Categories: DaveLife 2008, DaveToons 2008, Memes 2006Click To It: Permalink
   

Comments

  1. awytch says:

    I was the girl, no, honestly, I really was THAT girl once. I went out with this guy a long time ago in a far distant past(I thought he was so HOT, should have known that myopia is a true blessing) who was so blah, I couldn’t stand it and I found myself talking (heck, I was blathering non-stop) about nothing all night long.

    Then about 5 years ago we ran into each other and we talked and laughed about that “date from hell”, he admitted that while he had wanted to go out with me he was just coming off a bad relationship and I was just not ready to date anyone right then, we are date buddies now.

    Our last “date” was this evening as a matter of fact, we went to The Haunted Theatre in Wenatchee at the Pressroom Theatre, Dave, you should go when you get back.

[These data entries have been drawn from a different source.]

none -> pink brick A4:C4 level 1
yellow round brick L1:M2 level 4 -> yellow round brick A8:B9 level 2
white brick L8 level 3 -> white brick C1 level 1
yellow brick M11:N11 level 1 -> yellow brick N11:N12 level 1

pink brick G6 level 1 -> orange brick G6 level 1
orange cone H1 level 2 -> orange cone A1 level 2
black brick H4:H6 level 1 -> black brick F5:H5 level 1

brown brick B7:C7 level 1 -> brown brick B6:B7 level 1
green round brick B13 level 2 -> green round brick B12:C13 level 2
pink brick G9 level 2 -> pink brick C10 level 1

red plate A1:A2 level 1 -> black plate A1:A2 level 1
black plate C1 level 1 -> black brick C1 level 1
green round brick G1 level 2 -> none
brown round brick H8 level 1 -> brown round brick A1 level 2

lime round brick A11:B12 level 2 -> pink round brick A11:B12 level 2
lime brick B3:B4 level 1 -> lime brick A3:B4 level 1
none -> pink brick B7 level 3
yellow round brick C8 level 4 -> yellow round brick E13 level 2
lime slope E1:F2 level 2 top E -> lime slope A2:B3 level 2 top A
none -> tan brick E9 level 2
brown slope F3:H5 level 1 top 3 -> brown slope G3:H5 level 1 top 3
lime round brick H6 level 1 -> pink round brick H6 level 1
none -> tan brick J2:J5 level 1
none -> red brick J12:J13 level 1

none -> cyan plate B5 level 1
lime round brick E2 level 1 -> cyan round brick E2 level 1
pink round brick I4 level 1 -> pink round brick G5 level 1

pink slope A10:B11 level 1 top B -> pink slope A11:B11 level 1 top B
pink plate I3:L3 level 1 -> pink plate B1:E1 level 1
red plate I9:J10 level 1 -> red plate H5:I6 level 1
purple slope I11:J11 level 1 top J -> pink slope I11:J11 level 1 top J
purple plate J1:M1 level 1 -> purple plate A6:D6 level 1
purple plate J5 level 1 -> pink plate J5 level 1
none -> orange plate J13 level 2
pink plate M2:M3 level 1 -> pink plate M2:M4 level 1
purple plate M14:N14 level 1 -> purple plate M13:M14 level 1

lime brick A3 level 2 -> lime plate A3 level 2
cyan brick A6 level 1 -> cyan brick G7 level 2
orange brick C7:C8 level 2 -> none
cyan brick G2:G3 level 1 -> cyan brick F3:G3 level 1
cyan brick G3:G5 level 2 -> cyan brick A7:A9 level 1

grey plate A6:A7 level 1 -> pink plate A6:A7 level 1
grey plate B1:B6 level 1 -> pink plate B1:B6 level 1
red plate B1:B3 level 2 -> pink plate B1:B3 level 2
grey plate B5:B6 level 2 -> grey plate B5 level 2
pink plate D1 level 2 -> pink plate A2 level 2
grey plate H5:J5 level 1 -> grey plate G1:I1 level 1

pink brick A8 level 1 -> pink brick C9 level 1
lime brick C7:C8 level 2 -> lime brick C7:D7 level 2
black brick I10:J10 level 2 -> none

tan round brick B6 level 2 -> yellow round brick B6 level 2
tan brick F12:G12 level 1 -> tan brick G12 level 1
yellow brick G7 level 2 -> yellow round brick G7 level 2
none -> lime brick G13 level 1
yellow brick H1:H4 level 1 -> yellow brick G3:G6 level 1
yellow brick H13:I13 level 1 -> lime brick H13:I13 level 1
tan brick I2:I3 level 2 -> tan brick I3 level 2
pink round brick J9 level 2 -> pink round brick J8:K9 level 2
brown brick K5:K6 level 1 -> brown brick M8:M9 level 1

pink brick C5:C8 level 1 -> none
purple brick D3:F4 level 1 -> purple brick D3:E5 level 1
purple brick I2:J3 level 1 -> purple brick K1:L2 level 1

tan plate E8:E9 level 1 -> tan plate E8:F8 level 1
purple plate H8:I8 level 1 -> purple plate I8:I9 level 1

    http://www.youtube.com/watch?v=m675ySKyEbw

    Glad to hear you weren’t actually “missing” just internetless.

  2. y not i says:

    Note to self: Remind Dave to write about third-worst date. Vaseline, hmmm? That could be interesting.

  3. Finn says:

    So you would have totally seen her again if you thought you could get in her pants? Think she would have stopped talking then? 😉

  4. delmer says:

    I’d swear a girl went out with me once as a ‘revenge date.’ My thought being she was unhappy that a brief stint of dating we’d had months before didn’t go the way she wanted.

    Or something.

    So, on the second round of dating, which lasted one date, she decided to teach me a lesson. There’s no other way to explain the non-stop bitching *about everything* she put me through that night.

    And I wasn’t even able to work up a good puke to get away from her for a few moments.

  5. RW says:

    She probably complained to her friends that getting any talk out of you was like pulling teeth.

  6. Wow. I thought some of the dates I had were bad…..that wins a prize right there.

  7. Pattie says:

    I’m the opposite of that girl. I don’t talk…that makes people nervous. And let me just say, migraines and dates don’t mix. ALWAYS postpone a date if you have a migraine. If I were ever to go on a date with a migraine, I’m sure any chance with that guy would be thrown out the window.

  8. A Lewis says:

    You could have talked about our date…you know, the one we both agreed to NEVER talk about again…and just keep ‘between us boys’?